Technology license revenues are recognized in accordance with SAB No. 101 at the time the technology and license is delivered to the customer, collection is probable, the fee is fixed and determinable, a persuasive evidence of an agreement exists, no significant obligation remains under the sale or licensing agreement and no significant customer acceptance requirements exist after delivery of the technology.
Revenue share is recognized as earned based on a certain percentage of our clients' revenues from selling services to end users. Usage is determined by receiving confirmation from the clients.
Revenues relating to customer services and technical support are recognized as the services are rendered ratably over the period of the related contract.
RESULTS OF OPERATIONS
THREE MONTHS ENDED SEPTEMBER 30, 2008, COMPARED WITH THE THREE MONTHS ENDED SEPTEMBER 30, 2007.
Revenues
License fees and products. Revenues from license fees and products were $99,999 for the three months ended September 30, 2008, and $99,999 for the same period in 2007.
Revenue share. Revenues from revenue share increased 73% to $298,465 for the three months ended September 30, 2008, from $172,088 for the same period in 2007. The increase is primarily due to revenues received from current customers who were not our customers during 2007 and from customers that did not previously generate revenues from selling services to end users.
Customer services and technical support. Revenues from customer services and technical support increased 30% to $344,132 for the three months ended September 30, 2008, from $265,201 for the same period in 2007.
Cost of revenues.
Cost of revenues increased 141% to $171,709 for the three months ended September 30, 2008, from $71,225 for the same period in 2007. The increase was primarily due to higher costs associated with our revenue share income.
Operating expenses.
Research and development. Research and development expenses increased 6% to $185,356 for the three months ended September 30, 2008, from $175,250 for the same period in 2007. This increase was primarily due to a $10,896 increase in payroll and related expenses. Research and development expenses, stated as a percentage of revenues decreased to 25% for the three months ended September 30, 2008, from 33% for the same period in 2007.
General and administrative.
General and administrative expenses decreased 12% to $378,432 for the three months ended September 30, 2008, from $428,388 for the same period in 2007. This decrease was primarily due to a $62,357 decrease in bad debts expenses. General and administrative expenses, stated as a percentage of revenues, decreased to 51% for the three months ended September 30, 2008, from 80% for the same period in 2007.
Financing expenses.
Our financing expenses decreased 99% to $131 for the three months ended September 30, 2008, from $17,601 for the same period in 2007.
NINE MONTHS ENDED SEPTEMBER 30, 2008 COMPARED WITH THE NINE MONTHS ENDED SEPTEMBER 30, 2007.
Revenues
License fees and products. Revenues from license fees and products increased 23% to $367,517 for the nine months ended September 30, 2008, from $299,997 for the same period in 2007. This increase in revenues of $67,520 was derived from a new customer.
Revenue share.

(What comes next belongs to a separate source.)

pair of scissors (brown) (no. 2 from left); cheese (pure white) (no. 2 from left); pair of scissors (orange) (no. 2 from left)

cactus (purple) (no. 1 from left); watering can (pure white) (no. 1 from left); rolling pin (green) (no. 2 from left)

Revenues from revenue share increased 67% to $677,112 for the nine months ended September 30, 2008, from $405,539 for the same period in 2007. The increase is primarily due to revenues received from current customers who were not our customers during 2007 and from customers that did not previously generate revenues from selling services to end users.

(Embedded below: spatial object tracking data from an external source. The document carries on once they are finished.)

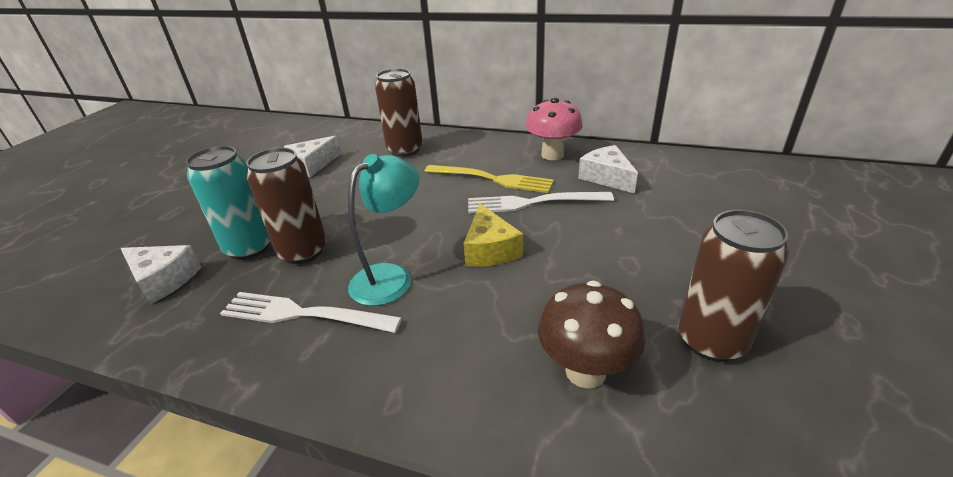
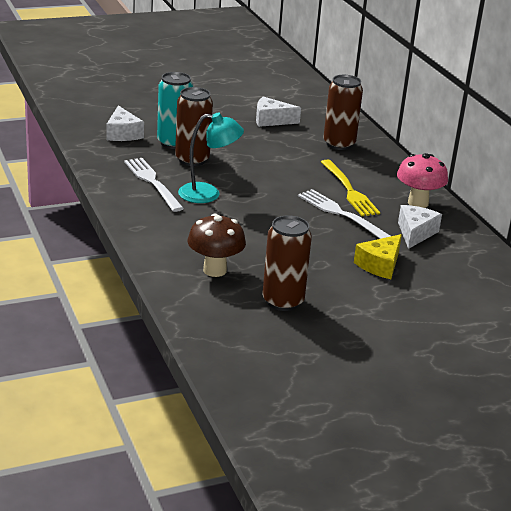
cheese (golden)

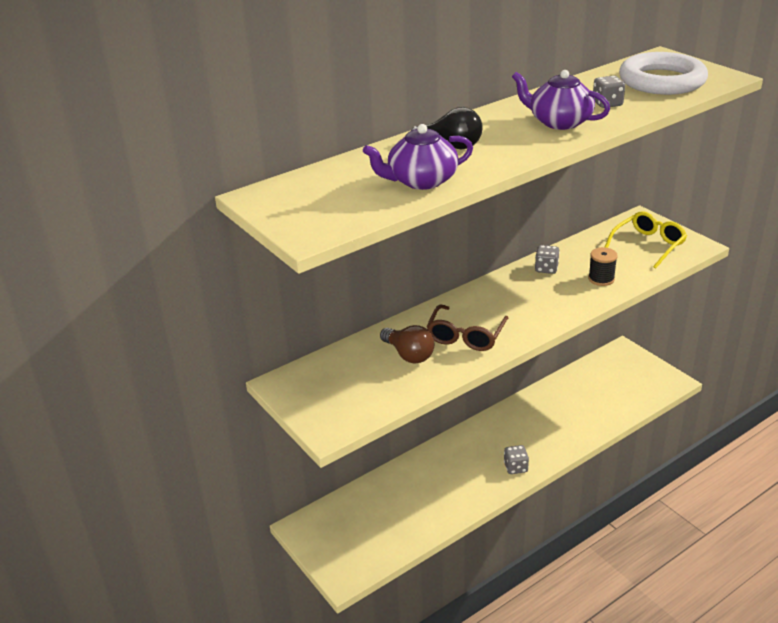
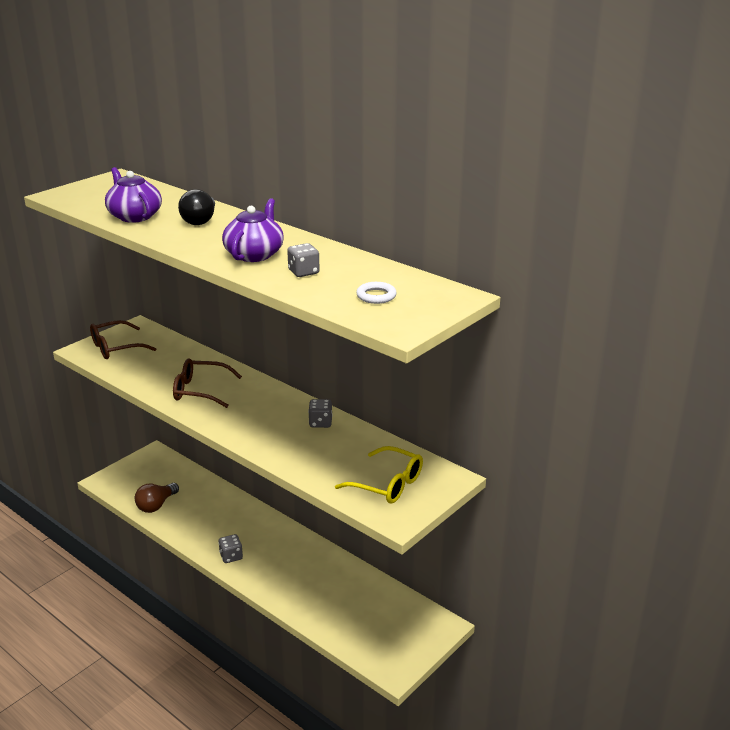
bobbin (ebony); glasses (brown) (no. 1 from left); bulb (brown); torus (pure white)

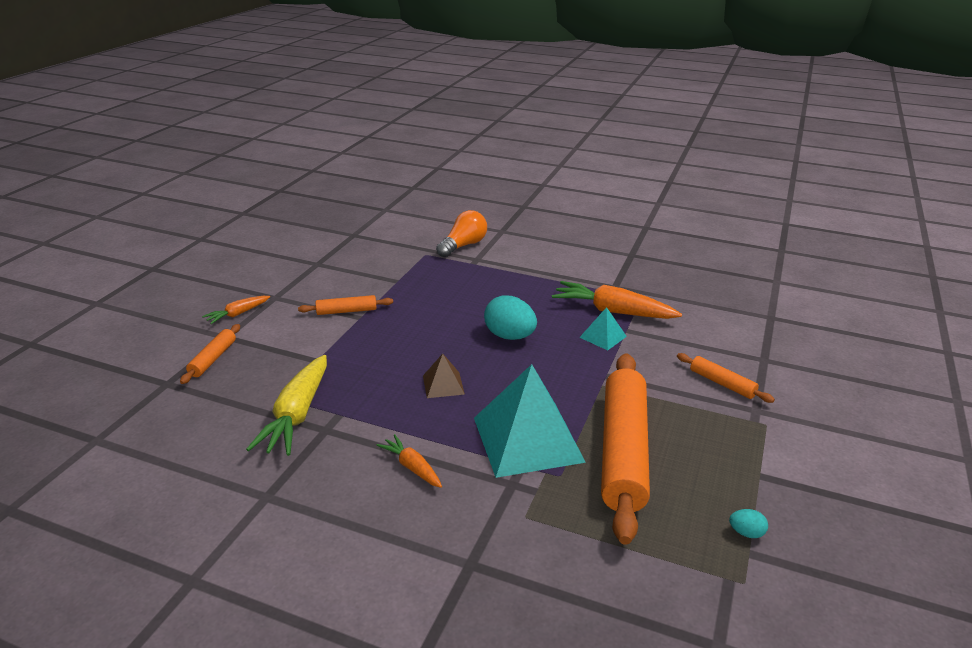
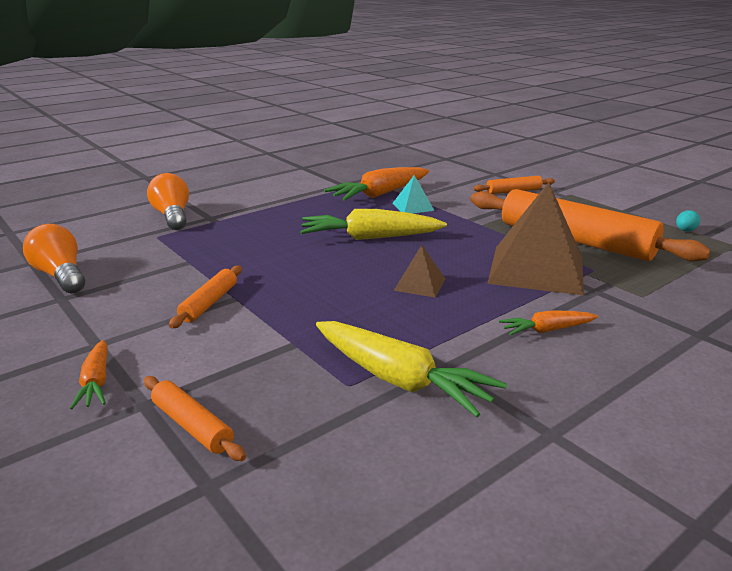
bulb (orange) (no. 1 from left); carrot (golden) (no. 1 from left); pyramid (brown) (no. 2 from left)

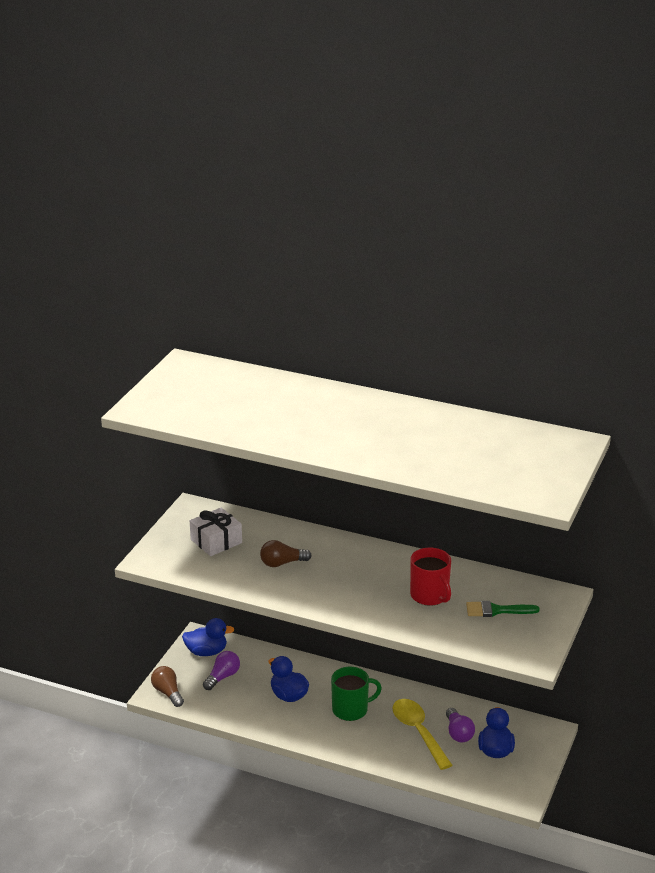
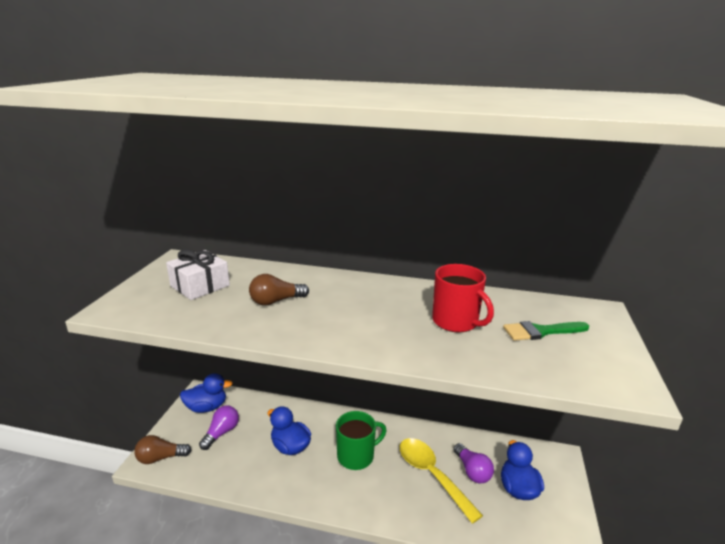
bulb (brown) (no. 1 from left)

Customer services and technical support. Revenues from customer services and technical support increased 35% to $993,128 for the nine months ended September 30, 2008, from $736,951 for the same period in 2007.
Cost of revenues.
Cost of revenues increased 227% to $676,100 for the nine months ended September 30, 2008, from $206,467 for the same period in 2007. The increase was primarily due to higher costs associated with our revenue share income.
Operating expenses.
Research and development. Research and development expenses increased 3% to $573,013 for the nine months ended September 30, 2008, from $554,328 for the same period in 2007. This increase was primarily due to a $31,929 increase in payroll and related expenses, partially offset by a $11,656 decrease in depreciation expenses. Research and development expenses, stated as a percentage of revenues, decreased to 28% for the nine months ended September 30, 2008, from 38% for the same period in 2007.

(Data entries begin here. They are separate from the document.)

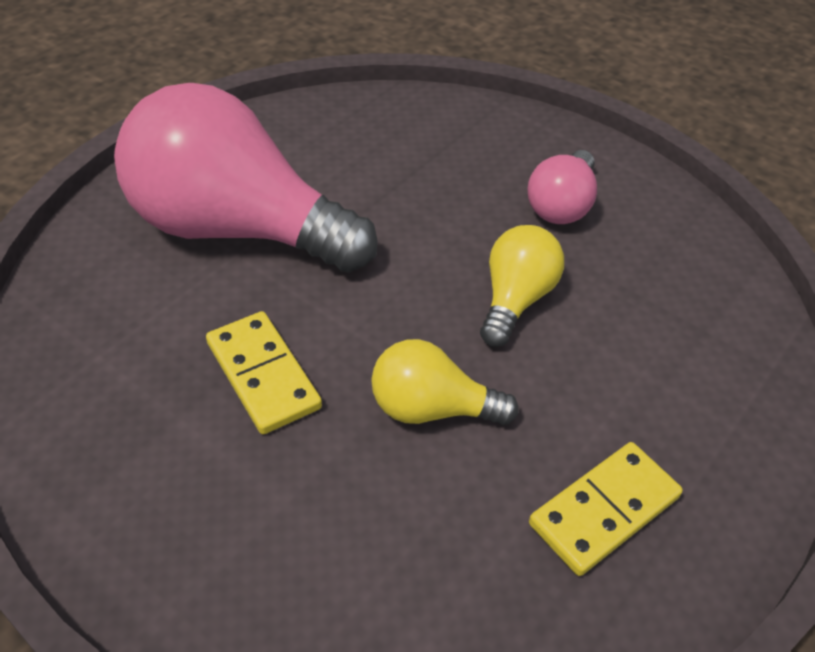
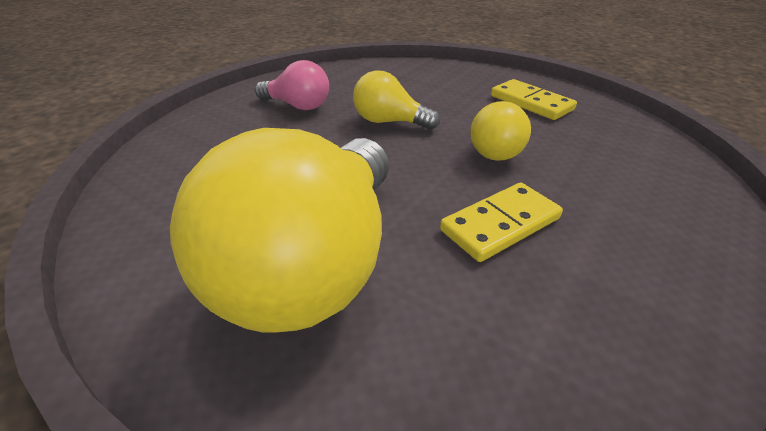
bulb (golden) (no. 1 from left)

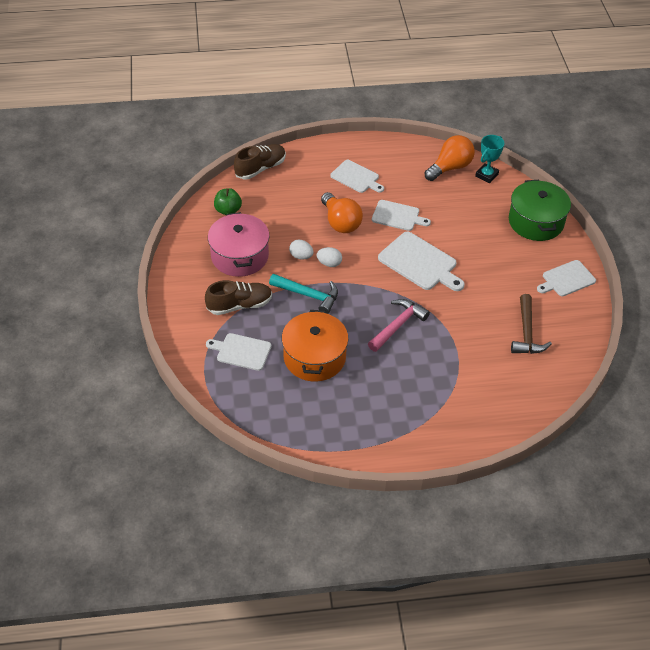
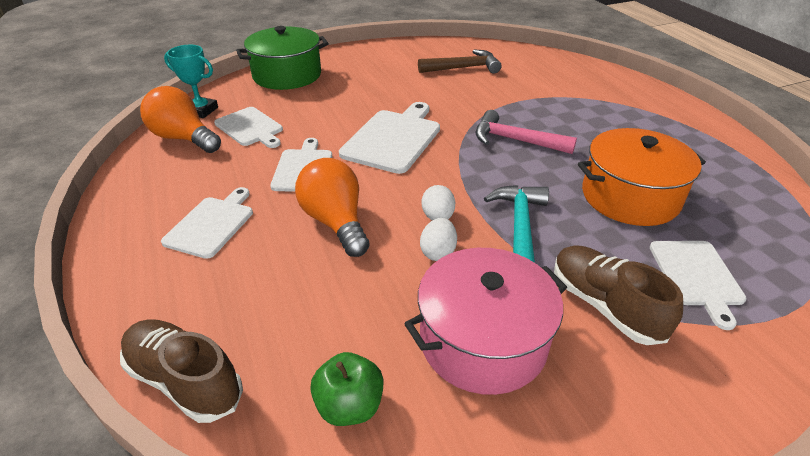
cutting board (pure white) (no. 2 from left); bulb (orange) (no. 2 from left)

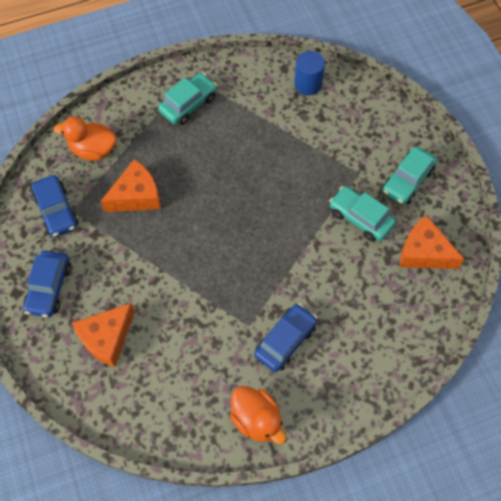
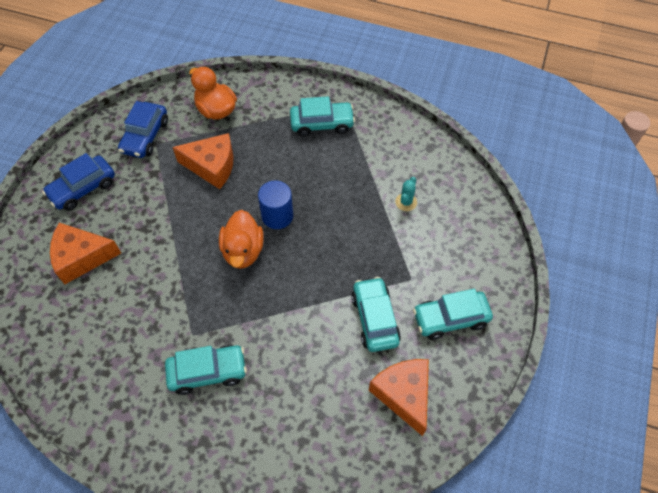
cactus (teal); duck (orange) (no. 2 from left); solid cylinder (cobalt); automobile (teal) (no. 1 from left)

General and administrative.
General and administrative expenses increased 13% to $1,334,036 for the nine months ended September 30, 2008, from $1,181,697 for the same period in 2007. This increase was primarily due to a $212,333 increase in payroll and related expenses and a $35,434 increase in travel expenses, partially offset by a $73,409 decrease in consulting expenses and a $71,433 decrease in bad debts. General and administrative expenses, stated as a percentage of revenues, decreased to 65% for the nine months ended September 30, 2008, from 82% for the same period in 2007.
Financing expenses.
Our financing expenses decreased 86% to $5,088 for the nine months ended September 30, 2008, from $36,886 for the same period in 2007.
Liquidity and Capital Resources
Our principal sources of liquidity since our inception have been private sales of equity securities, stockholder loans, borrowings from banks and to a lesser extent, cash from operations. We had cash and cash equivalents of $43,491 as of September 30, 2008 and $365,513 as of December 31, 2007. Our initial capital came from an aggregate investment of $1.3 million from Cap Ventures Ltd. To date, we have raised an aggregate of $5,300,000 from placements of our equity securities (including the investment by Cap Ventures and a $4,000,000 investment by Syntek Capital AG and DEP Technology Holdings Ltd.). We have also borrowed an aggregate of $1,800,000 from Syntek Capital AG and DEP Technology Holdings Ltd. and as of the date of this quarterly report we have no funds available to us under bank lines of credit. We have a credit line agreement for $500,000 with Miretzky Holdings Limited. As of September 30, 2008, $315,187 is outstanding under the credit line. The credit line has no termination date and does not provide for interest payments.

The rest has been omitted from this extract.